I think Vieope has been hitting the sauce.


----------



## donescobar2000 (Mar 31, 2004)

> _*Originally posted by Vieope *_
> _ I read that you don´t need carbohydrates to build muscles, carbohydrates is only for people that need to build fat, the fatbuilders, that is why sumo fighters use carbohydrates.
> Is that true ? _




Vieope,  you definitly need carbs to build muscle man.  You may be able to add it without carbs but it maybe extremly sloooooooooooooooowwwwwwwwwww.


----------



## Jodi (Mar 31, 2004)

You may be surprised, but TP just actually proved that wrong.  

Not that it's optimal but TP is doing a carbless bulk to prove a theory and he did gain muscle.  

He gained some fat as well but the fat gains seems to have slowed down and now it appears to be mostly muscle.  

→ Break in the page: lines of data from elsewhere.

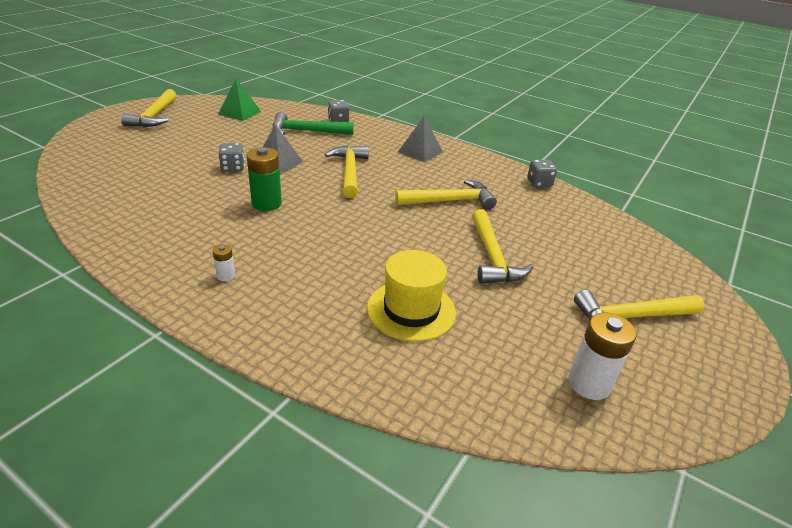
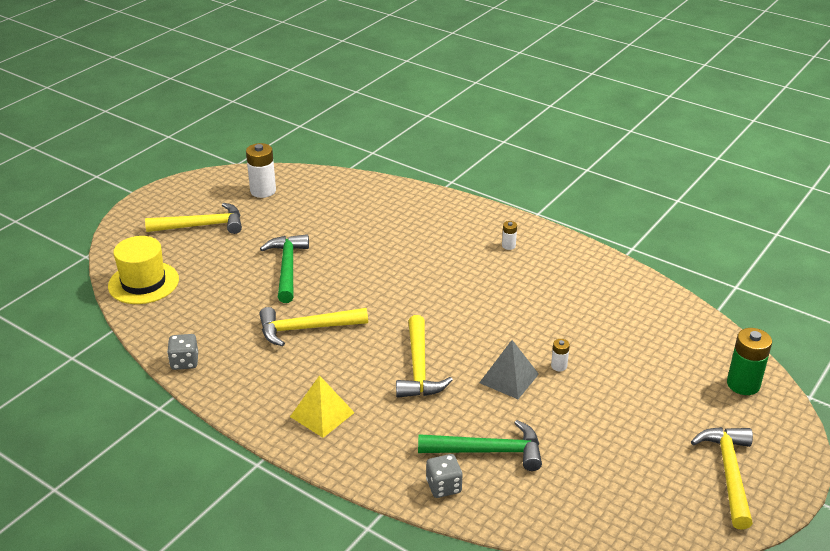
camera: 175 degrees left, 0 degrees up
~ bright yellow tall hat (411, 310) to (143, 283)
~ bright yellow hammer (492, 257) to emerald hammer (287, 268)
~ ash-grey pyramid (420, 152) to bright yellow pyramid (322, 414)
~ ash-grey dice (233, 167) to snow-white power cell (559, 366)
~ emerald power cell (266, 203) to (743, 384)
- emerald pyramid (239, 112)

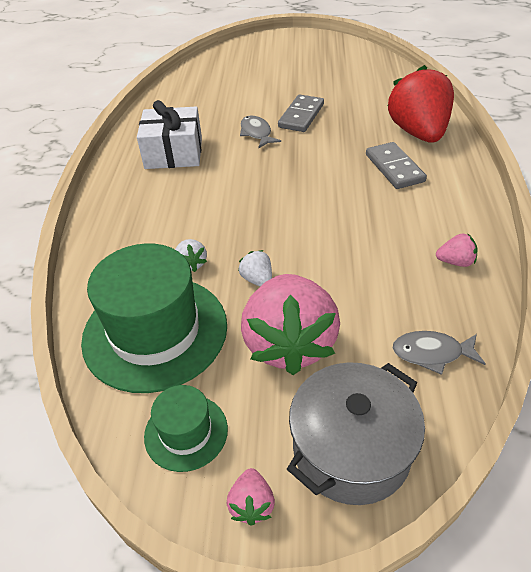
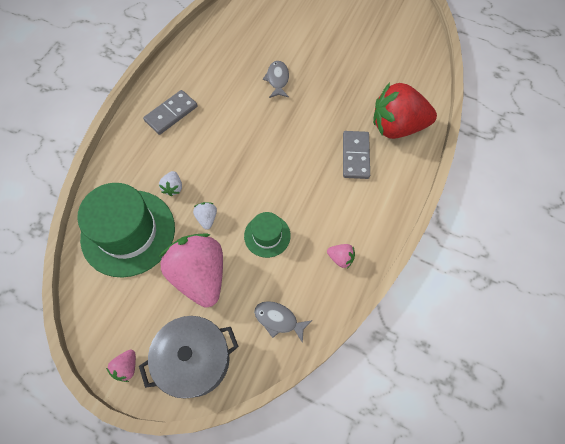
camera: 20 degrees right, 20 degrees up
~ ash-grey domino piece (301, 116) to (171, 113)
~ rosy berry (289, 343) = (200, 275) 135 degrees clockwise
~ emerald tall hat (186, 432) to (267, 235)
~ crimson berry (418, 133) = (397, 126) 105 degrees counterclockwise
- snow-white wrapped gift (174, 153)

I can't say I would ever choose to do it though.


----------



## donescobar2000 (Mar 31, 2004)

> _*Originally posted by Jodi *_
> You may be surprised, but TP just actually proved that wrong.
> 
> Not that it's optimal but TP is doing a carbless bulk to prove a theory and he did gain muscle.
> ...



Oh I dont doubt it.  I have done an extreme low carb diet before and managed to add mass.  The littel bit of carbs I did have where post workout though.  In  my scenario I added a decent amount of muscle but not as much as I do with carbs.  I get crazy gains with carbs.


----------



## Premo55 (Mar 31, 2004)

How would you go about doing a carbless  bulk anyway? Use fat as a protein-sparing agent? In an absence of insulin, how is protein transported to muscular tissue?

Peace.


----------



## Jodi (Mar 31, 2004)

Lots of fatty proteins.  Just think Atkins gone bad


----------



## Yanick (Mar 31, 2004)

> _*Originally posted by Premo55 *_
> How would you go about doing a carbless  bulk anyway? Use fat as a protein-sparing agent? In an absence of insulin, how is protein transported to muscular tissue?
> 
> Peace.



Your body still secretes insulin for protein/fat just not as much.  And remember, in the end it all comes down to calories in vs calories out.


----------



## aztecwolf (Mar 31, 2004)

your food bill would go up even more too without cheap foods like rice, oatmeal, and potatos


----------



## Premo55 (Mar 31, 2004)

^ Not necessarily. If you were to subsist on 'fatty proteins', this would mean that you'd only have to be spending on these proteins, vegetables and an EFA supplement, ie cheap fish oil caps. Fatty cuts of pork, chicken and turkey are cheap.

Peace.


----------



## Vieope (Apr 1, 2004)

_ I wrote this stupid thread to prove my point that everybody here cares more about this type of question than for something a little bit different, like my interest in dehydrated foods.    _


----------